===== RECORDS TO PROCESS =====
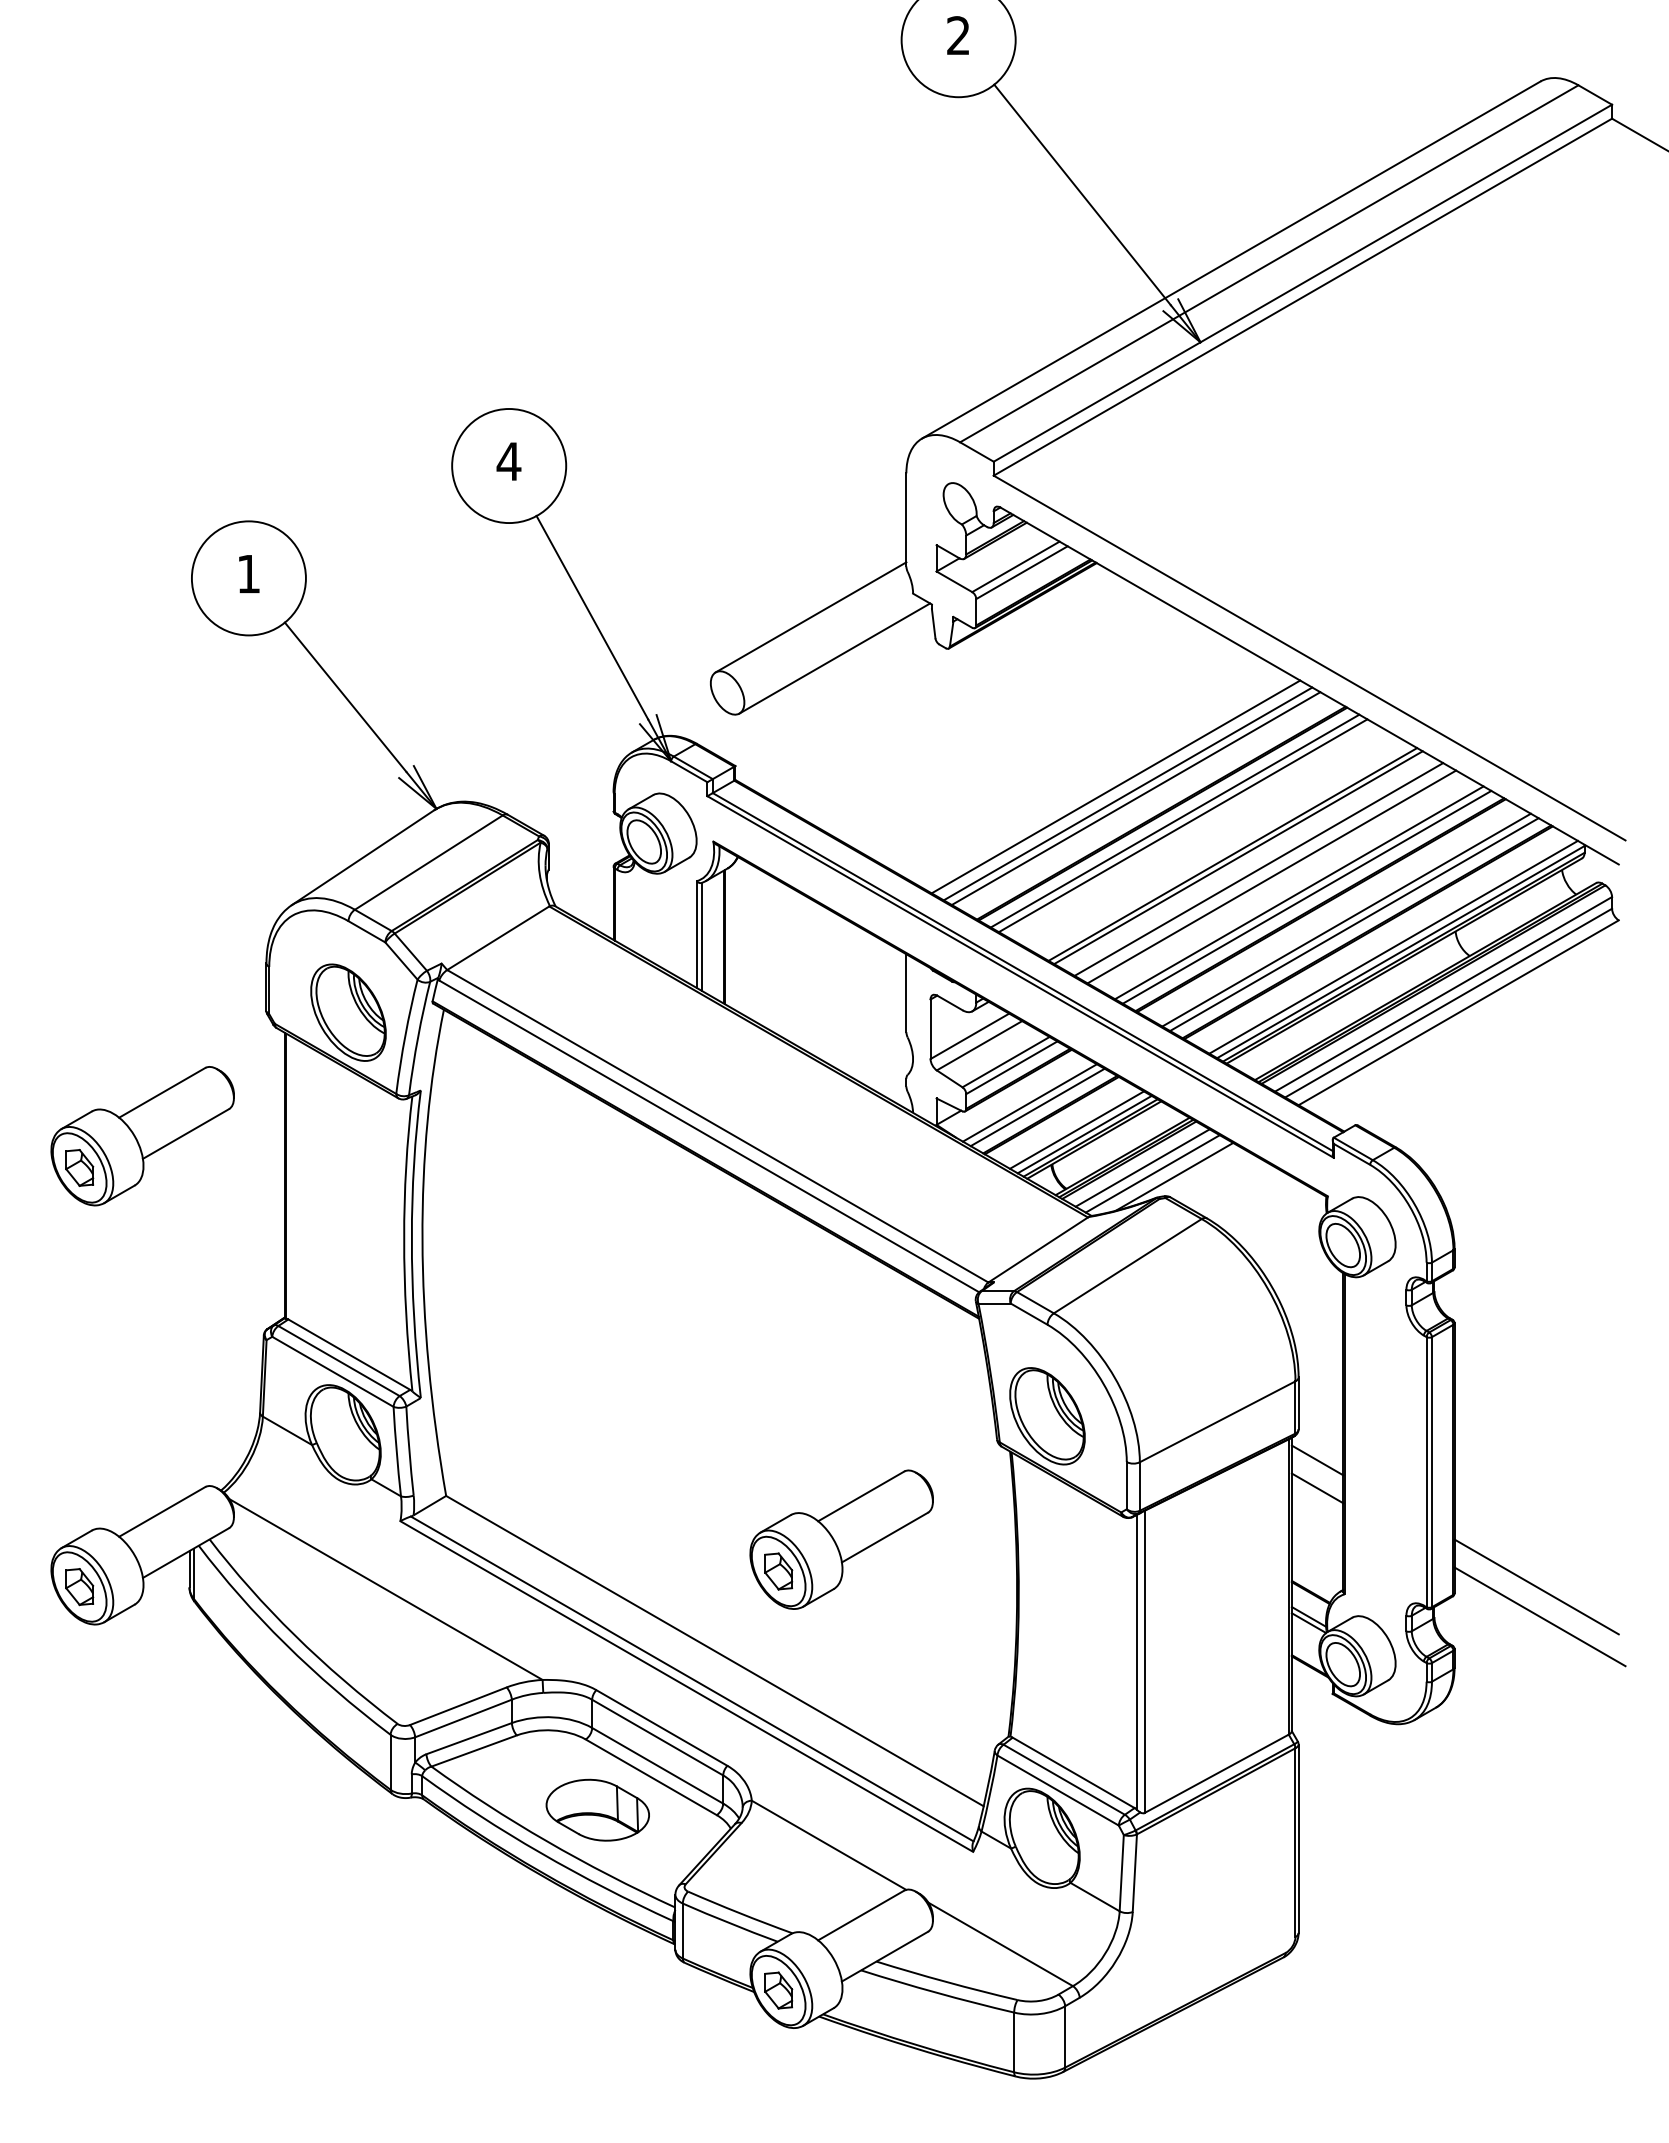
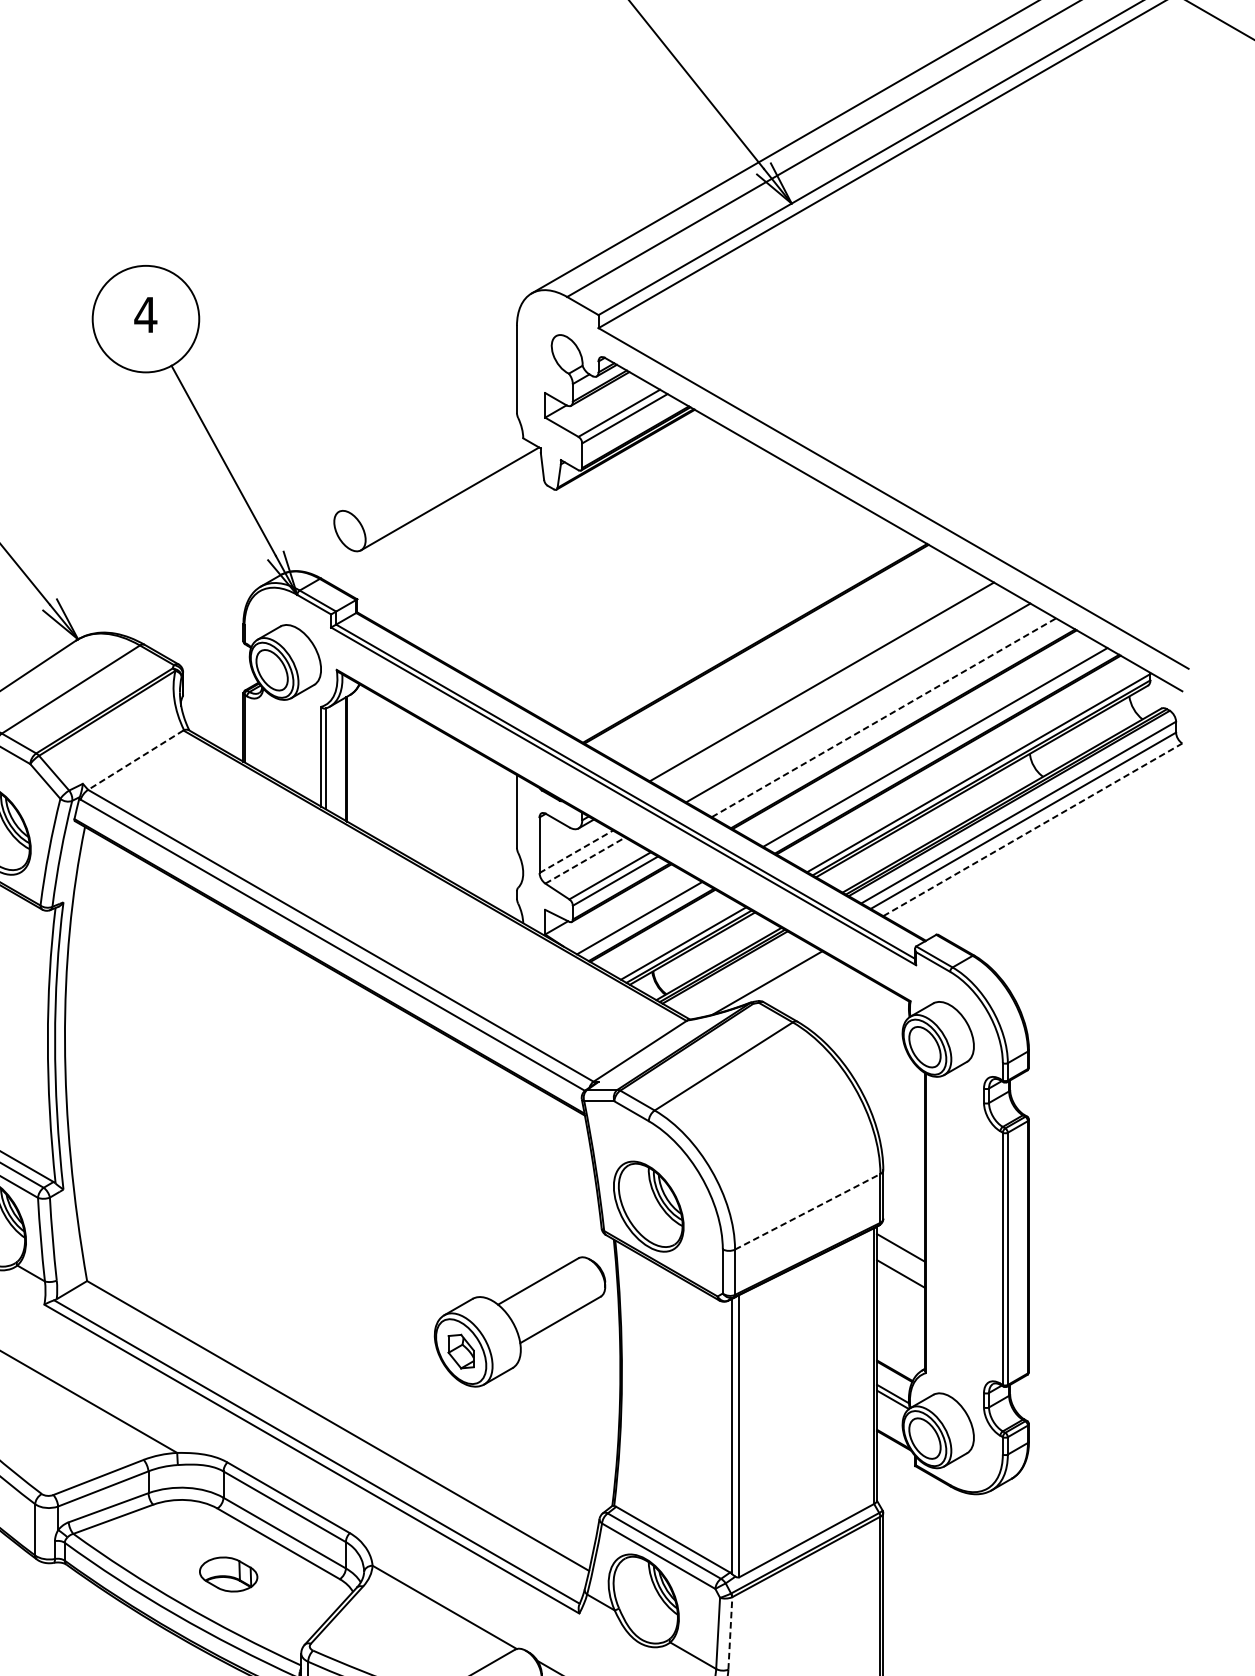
line: (810, 617) -> (427, 460), removed
line: (1115, 786) -> (712, 618), removed
line: (1127, 793) -> (723, 624), removed
line: (1135, 798) -> (730, 629), removed
line: (1174, 820) -> (767, 650), removed
line: (1182, 825) -> (774, 654), removed
line: (1238, 857) -> (827, 684), removed
line: (1258, 869) -> (845, 695), removed
line: (1299, 892) -> (884, 717), solid -> dashed
line: (1306, 896) -> (890, 721), removed
line: (1346, 919) -> (928, 742), removed
line: (497, 938) -> (135, 760), solid -> dashed
line: (1393, 946) -> (971, 767), removed
line: (1458, 1012) -> (1032, 829), solid -> dashed
line: (970, 1036) -> (576, 851), solid -> dashed
line: (979, 1045) -> (585, 860), solid -> dashed
line: (1029, 1102) -> (631, 913), removed
line: (1076, 1129) -> (675, 938), removed
line: (1142, 1167) -> (737, 974), removed
line: (1152, 1173) -> (746, 979), removed
line: (1217, 1421) -> (807, 1211), solid -> dashed
part: (841, 1539) -> (519, 1321), moved
line: (1536, 1586) -> (1105, 1365), removed
line: (1539, 1616) -> (1108, 1393), removed
part: (597, 1809) -> (228, 1573), size x0.6
line: (1134, 1873) -> (730, 1633), solid -> dashed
=====
*TASK DIRECTIONS*: Only the lines from the one containing "line: (1539, 1616) -> (1108, 1393), removed" through the last line of the records belong in the answer, each written out exactly.

*WRITTEN RESPONSE*:
line: (1539, 1616) -> (1108, 1393), removed
part: (597, 1809) -> (228, 1573), size x0.6
line: (1134, 1873) -> (730, 1633), solid -> dashed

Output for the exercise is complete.